Pourquoi ai-je attendu aussi longtemps avant de me faire colorer la peau me direz-vous?

Laissez-moi vous raconter…

Je me souviens très clairement de ma première rencontre avec le tatouage.

J’étais enfant, en 4e année primaire, je crois (CE2 pour mes lecteurs et lectrices de France). Dans notre classe, il y avait un petit nouveau. Il se prénommait Steve, si je me souviens bien. Et, sur son bras, il y avait une petite encre marine avec un cœur rouge au-dessus et son nom en dessous.

C’était en 1984. Ou 1985, peut-être.

Mais pour les villageois que nous étions, les seuls tatouages que nous avions vus à l’époque, c’était à la télé, dans des films de gangsters ou bien aux nouvelles, sur les bras de motards.

Quant aux enfants que nous étions, les seuls tatouages que nous avions vus en personne étaient les temporaires amusants.

Vous vous en souvenez? Ceux que l’on trouvait dans les boites de Cracker jack ou dans les enveloppes de gomme balloune. On se les collait sur la peau avec de l’eau et le tour était joué!

Voir un petit garçon de notre âge porter un tatouage PERMANENT, vous comprendrez que c’était toute une curiosité pour nous.

Surtout qu’il était sur le bras d’un petit gars dont on ne savait pas grand-chose sur son passé, puisqu’il venait d’ailleurs.

D’autant plus qu’il était un peu bizarre : il était le seul de notre classe à ne pas assister à la classe de catéchisme et devait chaque fois sortir de la classe pour aller suivre un cours de morale.

Bref, malgré le fait que nous avions un tatoué parmi nous, cela restait tout de même un peu louche.

C’est avec l’arrivée des années 1990 que le tatouage a commencé à se démocratiser, quelque peu.

À l’instar des piercings aux oreilles qui se sont multipliés (et ailleurs, comme au nombril), les tatouages ont commencé à faire leur apparition parmi nous.
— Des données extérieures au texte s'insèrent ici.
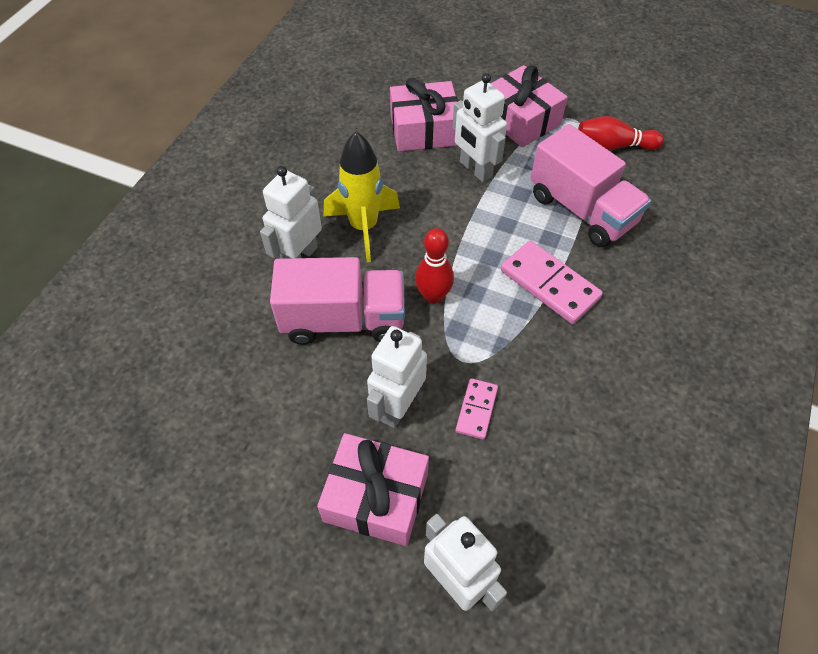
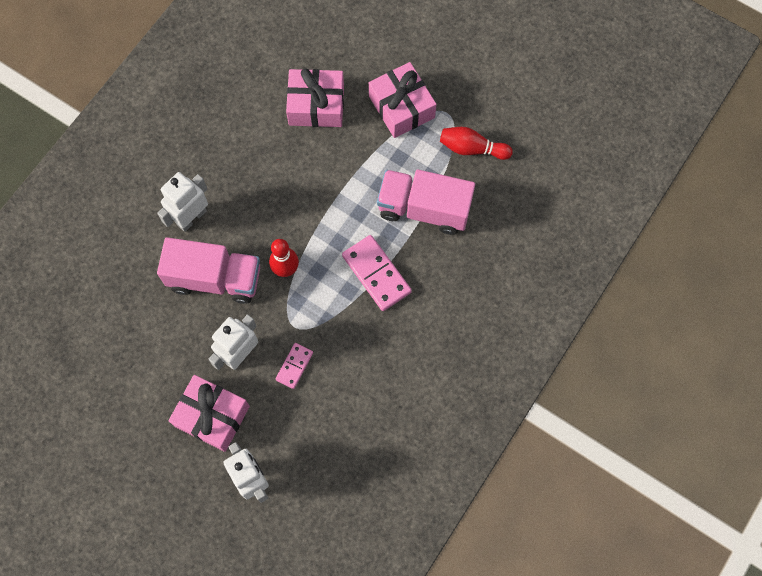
camera: 10 degrees right, 15 degrees up
(364, 227) = (246, 197): yellow rocket -> none
(475, 169) = (348, 155): white robot -> none
(582, 209) = (424, 209): pink truck -> pink truck turned 135 degrees clockwise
Surtout par l’entremise des tatouages tribaux, qui étaient perçus comme plus élégants que les têtes de mort ou autres tatouages morbides perçus (parfois à tort) comme étant signe de mauvaise vie ou fréquentation.

Mon deuxième contact avec le tatouage s’est donc déroulé à la toute fin de mon secondaire (Terminale en France).

On devait être, genre, en 1992. Avec une amie, Kathia, qui voulait se faire tatouer pour ses 18 ans et qui ne voulait pas y aller seule.

Dans la petite ville du Nouveau-Brunswick que j’habitais, il y avait à l’époque qu’une seule shop de tattoos. L’atelier était dans une cour arrière, pas bien éclairée. L’endroit tenait du cliché fini pour l’époque.

Et, surtout, le tatoueur était un grand gaillard très costaud, longue barbe, avec de grosses bagues plein les doigts, frôlant la caricature. Rien de rassurant pour les jeunes filles que nous étions.

Après quelques regards furtifs à travers la porte d’entrée légèrement entrouverte? Nous sommes entrées dans la boutique.

Il n’y avait personne…

On regarde sur les murs les différents designs. Des têtes de mort, des araignées, des roses avec des épines.

Heureusement, tout au fond, il y avait des modèles de tatouage tribaux.

Mon amie était fascinée pas ce « nouveau » type de tatouage, surtout ceux en bandeau qui ceinturait un bras, un poignet, ou encore une cheville.

C’est d’ailleurs à cet endroit qu’elle voulait se le faire faire.

On regarde les modèles et mon amie me demande : « veux-tu t’en faire tatouer un toi aussi »?

Je la regarde les yeux ronds.

« Es-tu malade! J’ai eu toute la misère du monde à faire accepter mes deuxièmes piercings sur mes oreilles à mes parents. Si je reviens avec un tattoo, je suis plus que morte… », lui répliquais-je.

« Et tu oublies que je n’ai pas encore 18 ans, MOI! ».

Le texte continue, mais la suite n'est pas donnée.